Mild or low doses of oxidants are known to prime cells towards resistance against further damage. In cardiomyocytes, we found that pretreatment with 100 microM H(2)O(2) prevents the cells from apoptosis induced by doxorubicin (Dox). Affymetrix microarray analyses of 28,000 genes reveal that H(2)O(2) treated cells reduced expression of genes encoding cytochrome c, mitochondrial complex I, III, IV and V and several contractile proteins. Elevated expression of antioxidant and detoxification genes appears as a dominant feature of the gene expression profile of H(2)O(2) treated cells. Most of the genes in this category contain an Antioxidant Response Element (ARE) in their promoters. Measurements of ARE promoter-reporter gene activity indicate a dose- and time-dependent activation of the ARE by H(2)O(2).
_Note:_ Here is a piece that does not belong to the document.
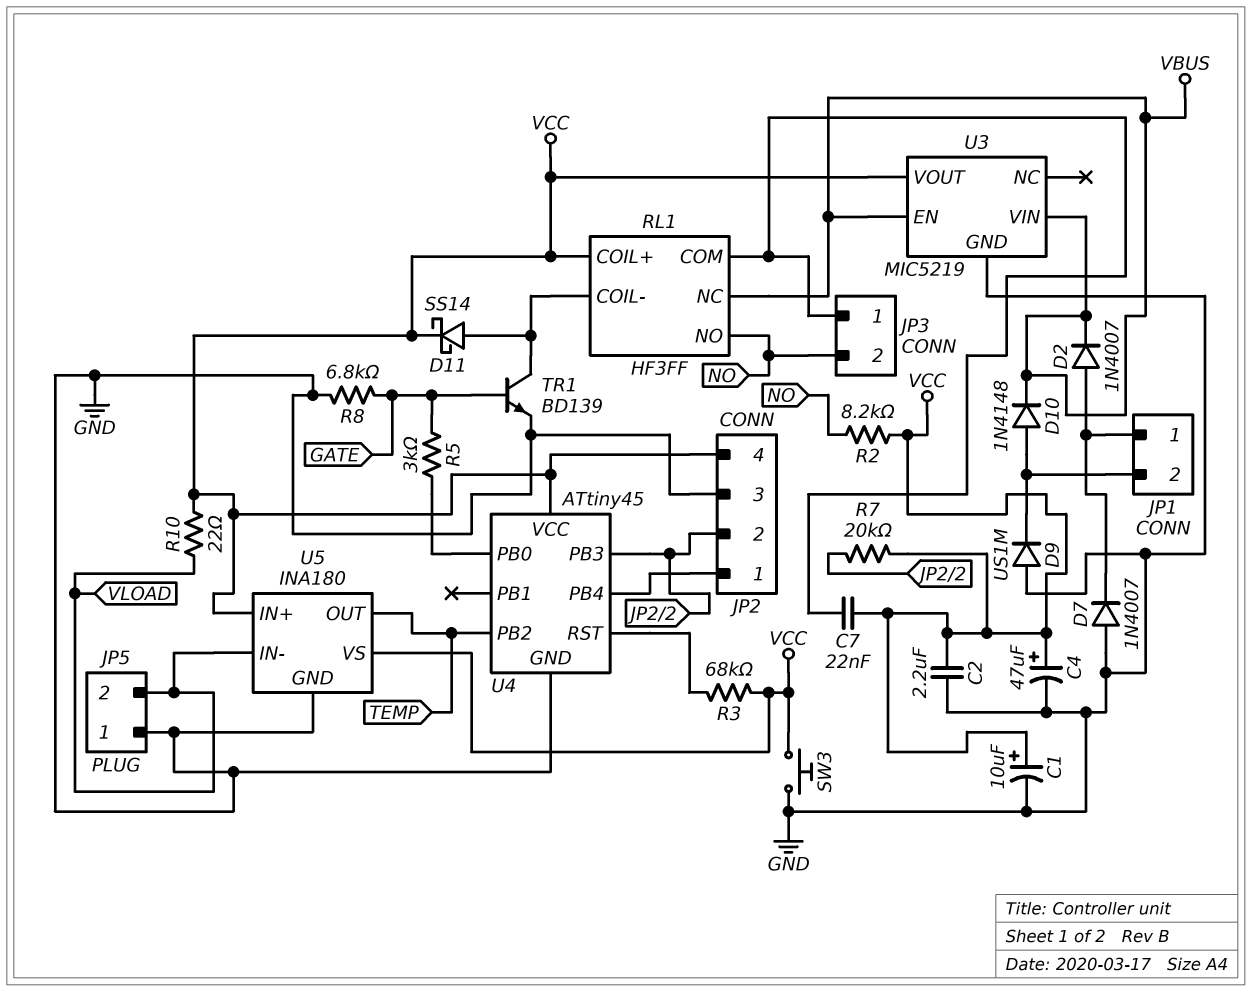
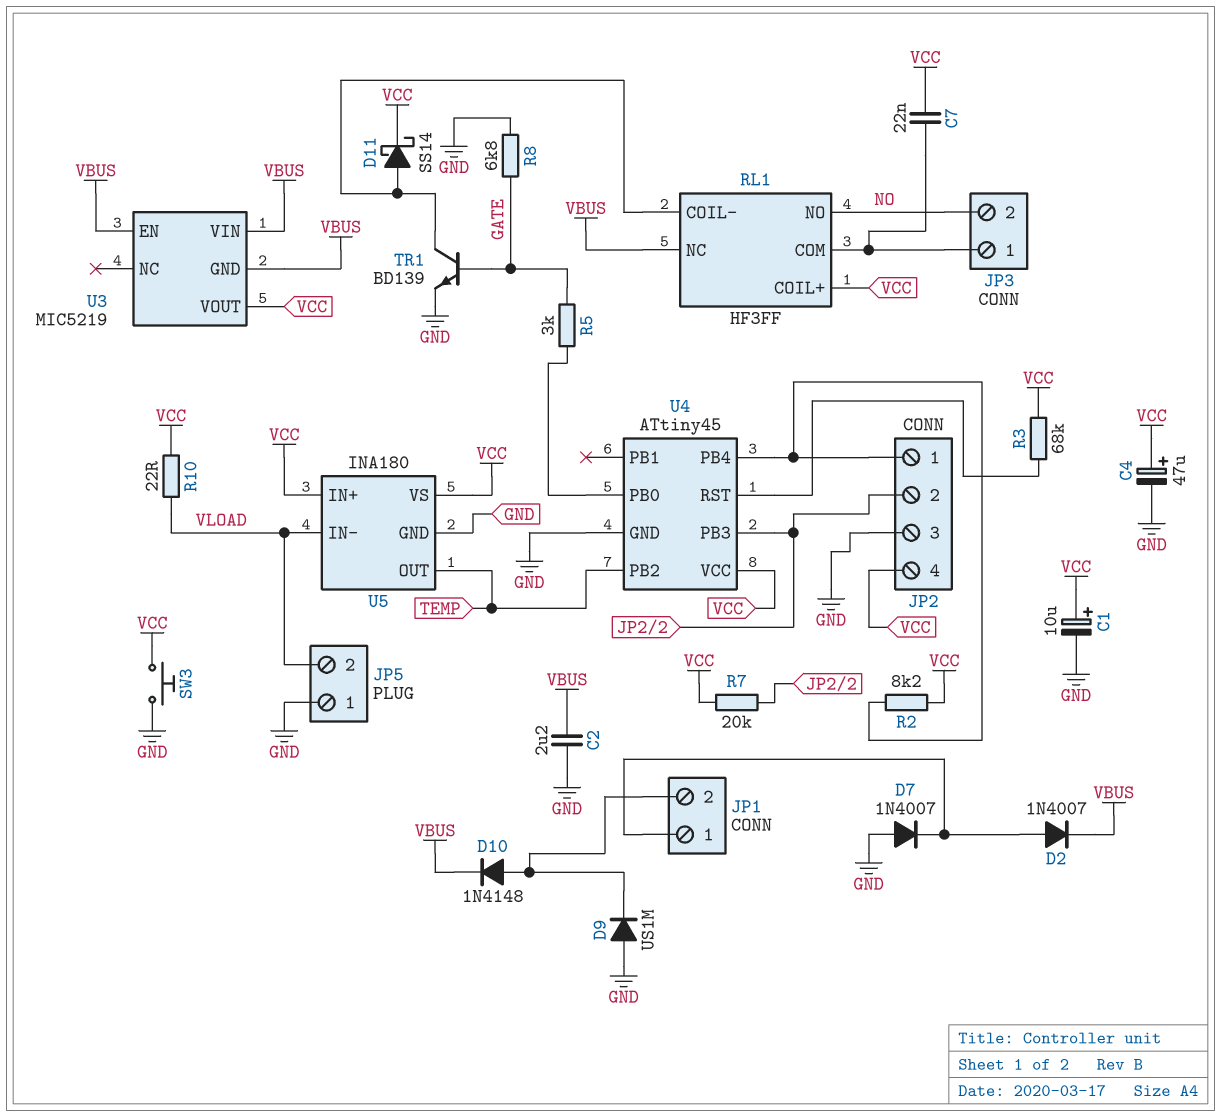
C2: 2.2uF (GND, VCC) -> 2.2uF (GND, VBUS)
R2: 8.2k (NO, VCC) -> 8.2k (JP2/1, VCC)
U3 pin GND: GND -> VBUS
Since the Nrf2 transcription factor regulates ARE-mediated gene expression, we overexpressed Nrf2 to test whether activation of Nrf2 is sufficient to induce cytoprotection. High levels of Nrf2 expression were achieved via adenovirus mediated gene delivery. Transduced Nrf2 was present in the nuclei and caused an increase in the expression of NAD(P)H:quinone oxidoreductase 1 (NQO1), a representative downstream target of Nrf2. Unlike H(2)O(2) pretreated cells, the cells expressing high levels of Nrf2 were not resistant to Dox-induced apoptosis. Therefore, the cytoprotective effect of H(2)O(2) pretreatment is not reliant upon Nrf2 activation alone as measured by resistance against Dox-induced apoptosis.

Translational control of nrf2 protein in activation of antioxidant response by oxidants.

Nf-E2 related factor-2 (Nrf2) is a basic leucine zipper transcription factor that binds and activates the antioxidant response element (ARE) in the promoters of many antioxidant and detoxification genes. We found that H(2)O(2) treatment caused a rapid increase in endogenous Nrf2 protein level in rat cardiomyocytes. Semiquantitative or real-time reverse transcription-polymerase chain reaction failed to show an increase of Nrf2 mRNA level by H(2)O(2) treatment. Measurements of Nrf2 protein stability excluded the possibility of Nrf2 protein stabilization. Although inhibiting protein synthesis with cycloheximide prevented H(2)O(2) from elevating Nrf2 protein level, RNA synthesis inhibition with actinomycin D failed to do so. Measurements of new protein synthesis with [(35)S]methionine incorporation confirmed that H(2)O(2) increased the translation of Nrf2 protein. Inhibitors of phosphoinositide 3-kinase were able to abolish the induction of Nrf2 protein by H(2)O(2). Although H(2)O(2) increased phosphorylation of p70 S6 kinase, rapamycin failed to inhibit H(2)O(2) from elevating Nrf2 protein. H(2)O(2) also induced phosphorylation of eukaryotic translation initiation factor (eIF) 4E and eIF2alpha within 30 and 10 min, respectively. Inhibiting eIF4E with small interfering siRNA or increasing eIF2alpha phosphorylation with salubrinal did not affect Nrf2 elevation by H(2)O(2). Our data present a novel phenomenon of quick onset of the antioxidant/detoxification response via increased translation of Nrf2 by oxidants. The mechanism underlying such stress-induced de novo protein translation may involve multiple components of translational machinery.